Dans « Deadline » (1x04), tout le groupe de personnages principaux est mis en avant lorsqu’il faut écrire tout le prochain numéro en une seule soirée pour qu’il puisse être imprimé avant le déclenchement d’une grève. Pour son cinquième épisode « A Night In », « Press Gang » propose un bottle episode, entièrement tourné dans le décor de la rédaction, qui lui permet d’économiser le budget. Lynda impose à Spike, Kenny, Colin et Tiddler de travailler un samedi soir. La tension avec Spike, qui n’a vraiment pas envie d’être là, est d’autant plus élevée que Lynda vient d’être quittée par son petit-ami. Les personnages, et la relation entre Lynda et Spike, se développe...
« Interface » (1x06) voit la rédaction gagner un ordinateur doté d’un modem. Via celui-ci, Lynda reçoit des articles excellents, mais anonymes ; elle mène l’enquête pour tenter de remonter à la source. Et va découvrir une vérité très touchante.
Les britanniques se rappellent aussi de « Press Gang » pour ses épisodes abordant avec justesse des sujets difficiles. Le premier exemple en est le double-épisode « How To Make A Killing ». Le 15 de chaque mois, une jeune fille dessine à la craie la silhouette d’un corps au pied d’un immeuble d’habitation. Deux ans plus tôt, un garçon est mort à cet endroit, l’enquête a conclu à un accident. Kenny enquête pour comprendre, mais s’attache très vite à la jeune fille, Jenny. La découverte de la vérité va mener au plus gros sujet jamais soulevé par la rédaction, et à une édition spéciale de la Junior Gazette sur un fléau qui a provoqué la mort de plusieurs adolescents.

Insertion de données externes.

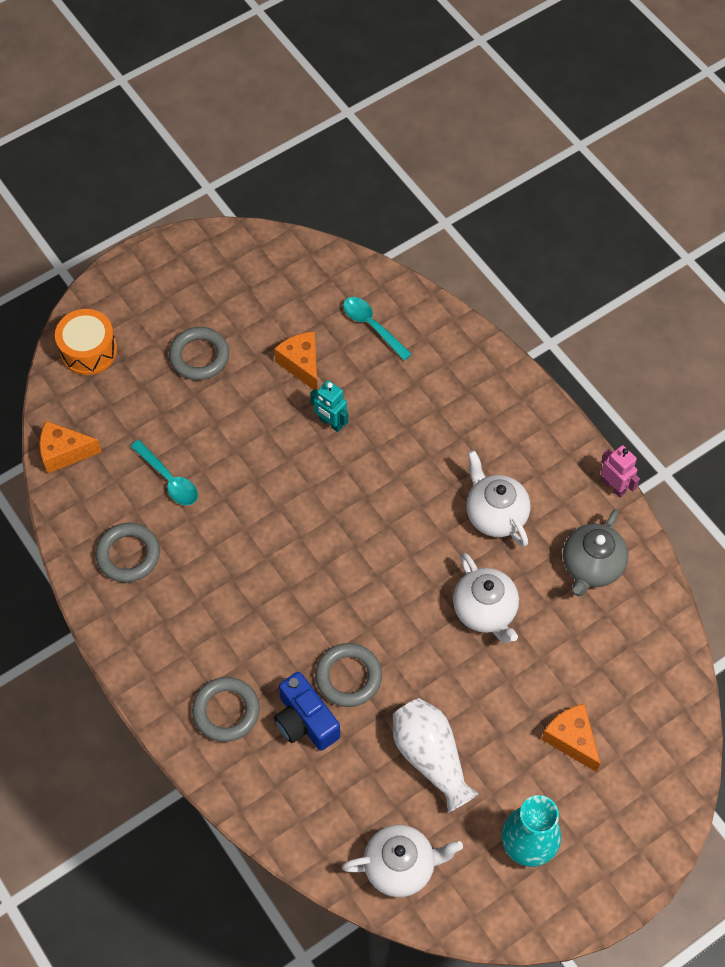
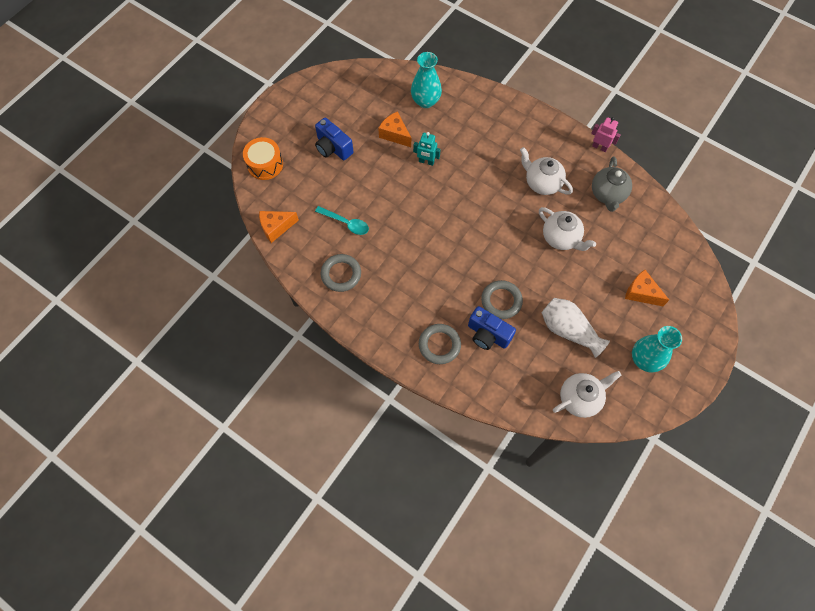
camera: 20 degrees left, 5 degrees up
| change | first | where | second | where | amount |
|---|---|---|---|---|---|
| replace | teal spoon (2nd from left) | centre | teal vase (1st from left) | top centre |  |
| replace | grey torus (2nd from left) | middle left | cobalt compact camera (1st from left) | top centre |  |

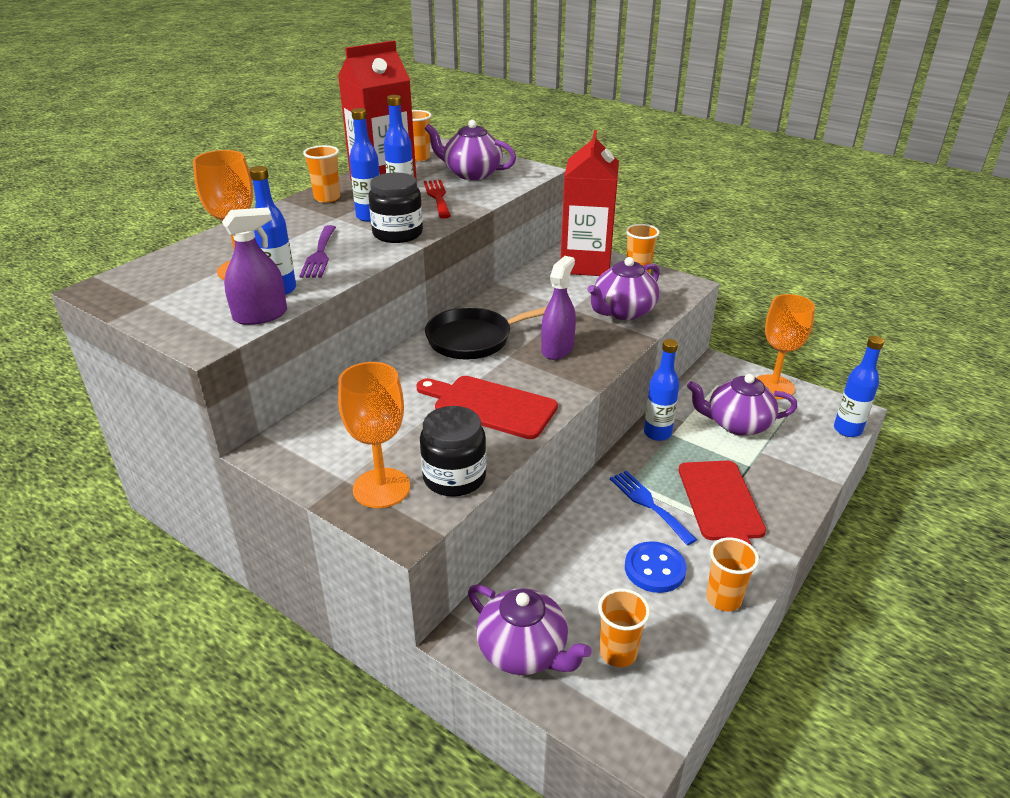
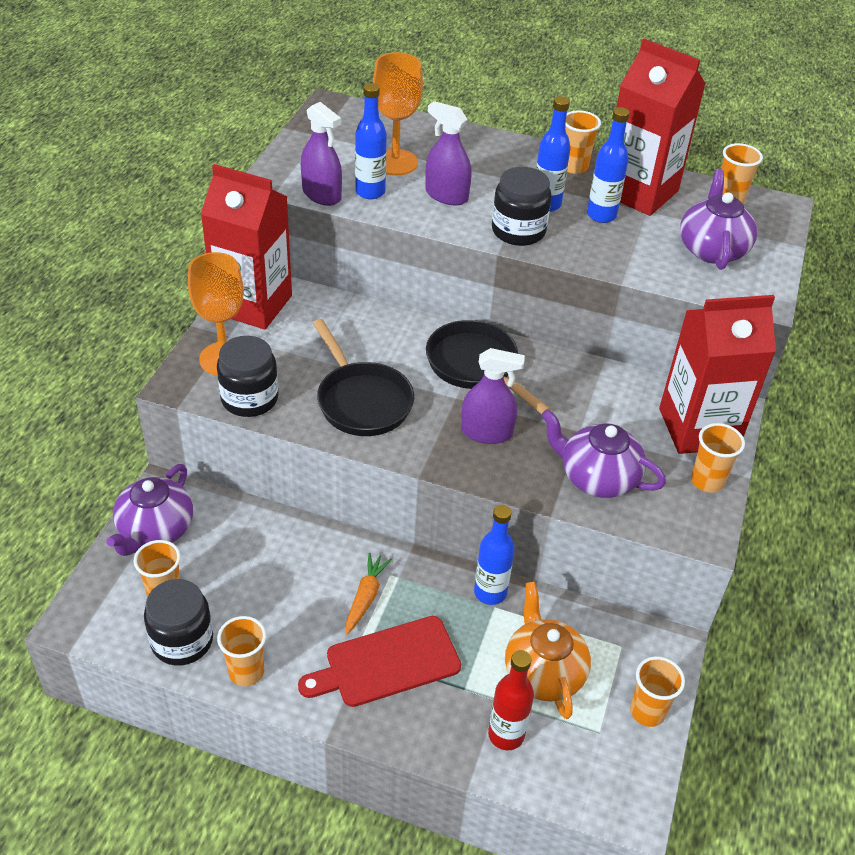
camera: 70 degrees right, 10 degrees up
| change | first | where | second | where | amount |
|---|---|---|---|---|---|
| delete | red table fork | top centre |  |  |  |
| replace | royal purple table fork | top left | royal purple sprayer (2nd from left) | top centre |  |
| replace | bright orange goblet (3rd from left) | middle right | bright orange beaker (4th from left) | bottom right |  |
| delete | cobalt bottle (5th from left) | middle right |  |  |  |
| recolor | royal purple teapot (4th from left) | middle right | bright orange teapot | bottom centre |  |
| replace | red bread board (1st from left) | centre | ebony pan (1st from left) | centre |  |
| replace | cobalt table fork | centre | bright orange carrot | bottom centre |  |
| delete | cobalt sewing button | bottom centre |  |  |  |
| insert |  |  | red juice carton (1st from left) | top left |  |
| insert |  |  | ebony jar (1st from left) | bottom left |  |
| insert |  |  | red bottle | bottom centre |  |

Mais ce qui rend « How To Make A Killing » mémorable, ce n’est pas forcément son sujet grave, c’est peut-être davantage le fait que Steven Moffat ne modifie pas pour autant le ton de la série. De manière très réaliste, les personnages ne s’arrêtent pas de vivre ou ne changent pas de personnalité sous prétexte qu’ils sont dans un épisode-au-sujet-sérieux : Colin a une intrigue comique, Lynda et Spike continuent leurs joutes verbales — notamment ce mémorable :
Lynda : ‘‘Spike, do you know what will happen if you keep cracking jokes ? / Spike, est-ce que tu sais ce qui va arriver si tu continues à balancer des vannes ?’’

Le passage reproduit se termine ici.